David Levitt Authors Article, "IP: The Trend to End 'Shortcuts' in IP Litigation" in InsideCounsel

February 8, 2011

The U.S. Court of Appeals for the Federal Circuit recently affirmed the vacation of a $388 million judgment in favor of plaintiff, Uniloc, in a patent infringement case, and remanded for a new trial on damages. But what really raised eyebrows was the court’s rejection of the “25 percent rule of thumb” for patent royalties, which continues a trend in the courts to eliminate “shortcuts” in proving various elements that arise in IP litigation.

In Uniloc, the plaintiff sought a reasonable royalty using the traditional factors laid out in Georgia Pacific. However, its expert applied a “25 percent rule of thumb” as his starting point, and then adjusted it up and down depending on the relative weight of the various Georgia Pacific factors. In the end, he found that the factors generally balanced out and did not change the royalty rate and testified that the reasonable royalty was 25 percent of his asserted “product key” value of $10, multiplied by the nearly 226 million products sold. In other words, the damages model introduced in evidence was $2.50 per product, and the expert testified to a reasonable warranty of nearly $565 million. The jury ultimately awarded $388 million.

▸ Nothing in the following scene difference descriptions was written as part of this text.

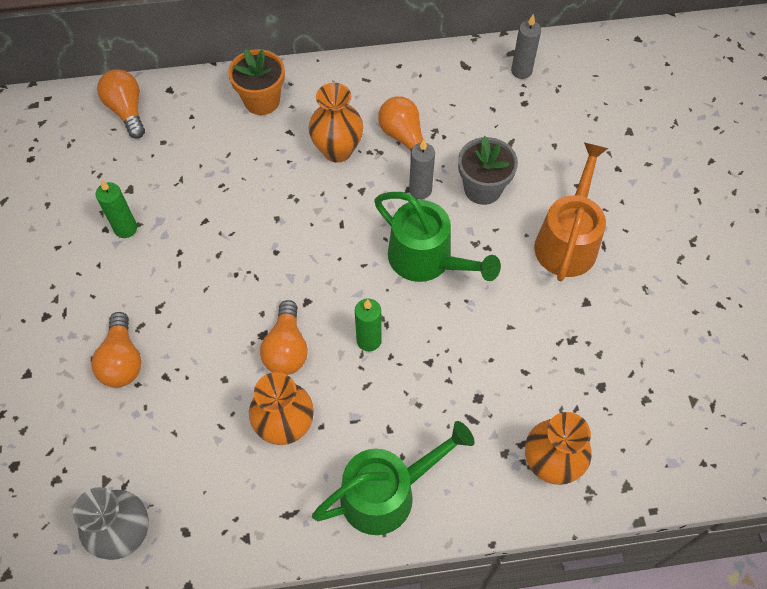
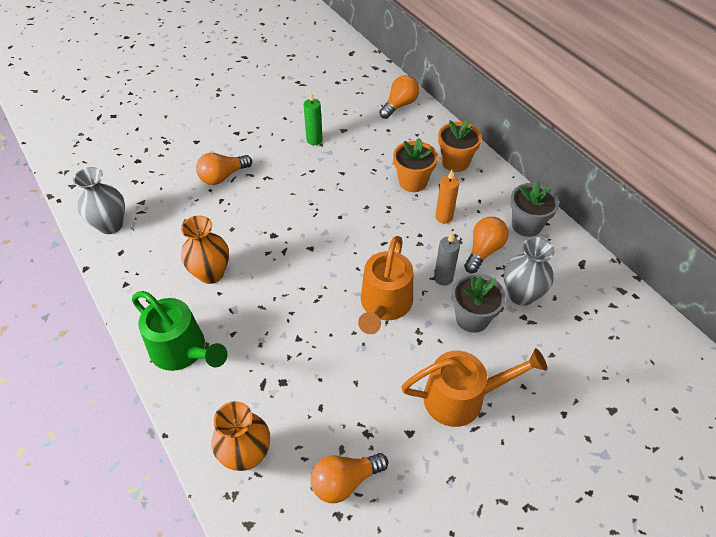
camera: 65 degrees right, 10 degrees down
(266, 155) = (412, 182): none -> orange flower pot
(286, 349) = (269, 251): orange light bulb -> orange light bulb (345, 481)
(337, 150) = (444, 217): orange vase -> orange candle
(369, 340) = (298, 294): green candle -> none
(391, 83) = (526, 225): none -> grey flower pot
(427, 259) = (384, 305): green watering can -> orange watering can
(476, 133) = (521, 295): none -> grey vase
(521, 71) = (609, 304): grey candle -> none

The Federal Circuit ruled:

“This court now holds as a matter of Federal Circuit law that the 25 percent rule of thumb is a fundamentally flawed tool for determining a baseline royalty rate in a hypothetical negotiation. Evidence relying on the 25 percent rule of thumb is thus inadmissible under Daubert and the Federal Rules of Evidence, because it fails to tie a reasonable royalty base to the facts of the case at issue.”